In simple words: To find the cube root of a number, first break it down into its smallest prime factors. Then, group these factors into sets of three identical numbers. For each group of three, you take one number. Multiply these single numbers together, and that product is your cube root.
Exam Tip: Always make sure to group prime factors into triplets when finding a cube root. If any factor is left over, the number is not a perfect cube.
Question 2. State true or false.
1. Cube of any odd number is even.
2. A perfect cube does not end with two zeros.
3. If the square of a number ends with 5, then its cube ends with 25.
4. There is no perfect cube which ends with 8.
5. The cube of a two-digit number may be a three-digit number.
6. The cube of a two-digit number may have seven or more digits.
7. The cube of a single-digit number may be a single-digit number.
Answer:
1. False
2. True
3. False
4. False
5. False
6. False
7. True
In simple words: We check each statement about cube properties. Odd numbers have odd cubes. Perfect cubes never have exactly two zeros at the end. A number's square ending in 5 does not mean its cube ends in 25 (e.g., \( 25^2 = 625 \), but \( 25^3 = 15625 \), which ends in 25, however \( 15^2=225 \) so \( 15^3=3375 \) which does not end in 25). Perfect cubes can end in 8 (e.g., \( 2^3 = 8 \)). The cube of a two-digit number will always have at least 4 digits, never just three. The cube of a two-digit number can have up to 6 digits, not seven or more. Finally, a single-digit number's cube can also be a single digit (e.g., \( 1^3 = 1 \), \( 2^3 = 8 \)).
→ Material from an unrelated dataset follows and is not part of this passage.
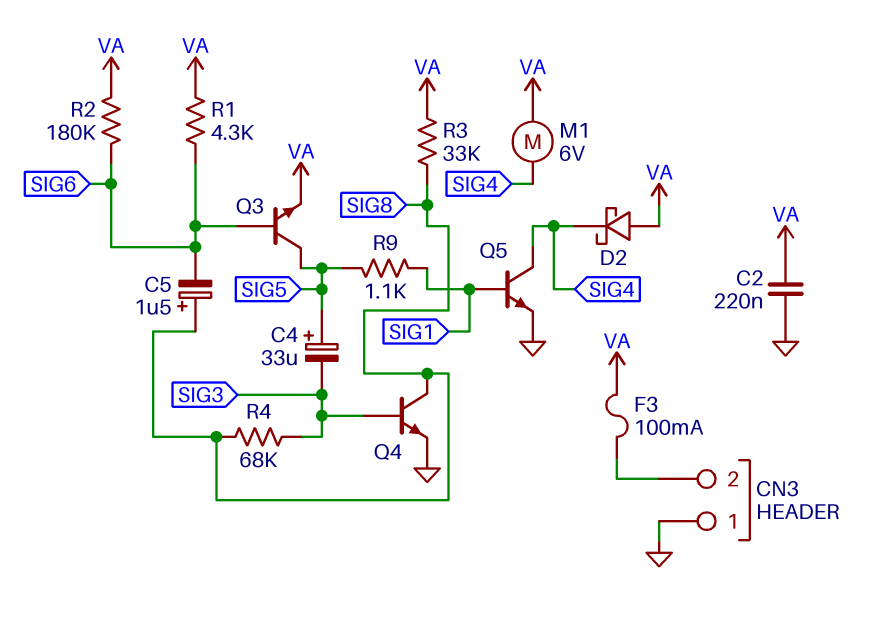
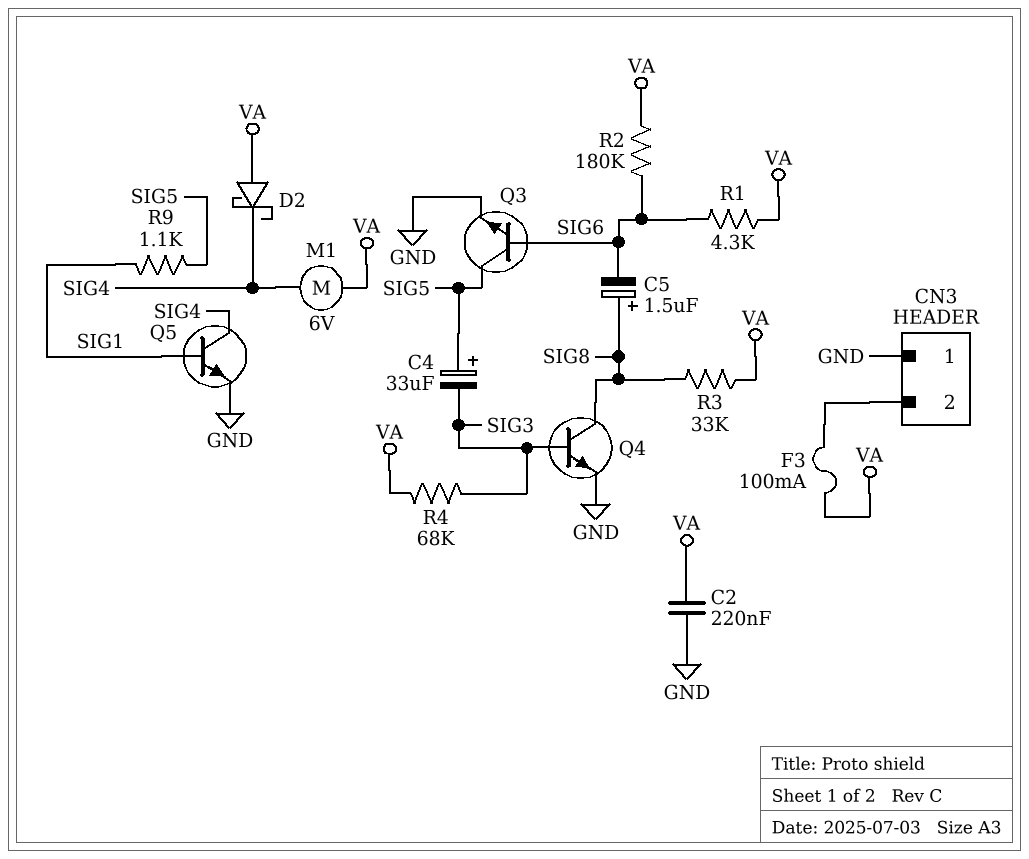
Q3: NPN (B SIG6, C SIG5, E VA) -> NPN (B SIG6, C SIG5, E GND)
R4: 68k (SIG3, SIG8) -> 68k (SIG3, VA)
Exam Tip: To answer true/false questions about number properties, it is often helpful to test a few small examples for each statement.
Question 3. You know that 1,331 is a perfect cube. Can you guess without factorisation what is its cube root? Similarly, guess the cube roots of 4913, 12167, 32768?
Answer:
1. For 1331:
We separate the number 1331 into two groups: 1 and 331.
The unit digit of 331 is 1. Since \( 1^3 = 1 \), the unit digit of the cube root must be 1.
Now, consider the first group, 1. The largest perfect cube less than or equal to 1 is \( 1^3 = 1 \). So, the tens digit of the cube root is 1.
Thus, the cube root of 1331 is 11.
2. For 4913:
We separate the number 4913 into two groups: 4 and 913.
The unit digit of 913 is 3. Since numbers ending in 3 have cubes ending in 7 (because \( 7^3 = 343 \)), the unit digit of the cube root must be 7.
Now, consider the first group, 4. The largest perfect cube less than or equal to 4 is \( 1^3 = 1 \). (\( 2^3 = 8 \), which is greater than 4). So, the tens digit of the cube root is 1.
Thus, the cube root of 4913 is 17.
3. For 12167:
We separate the number 12167 into two groups: 12 and 167.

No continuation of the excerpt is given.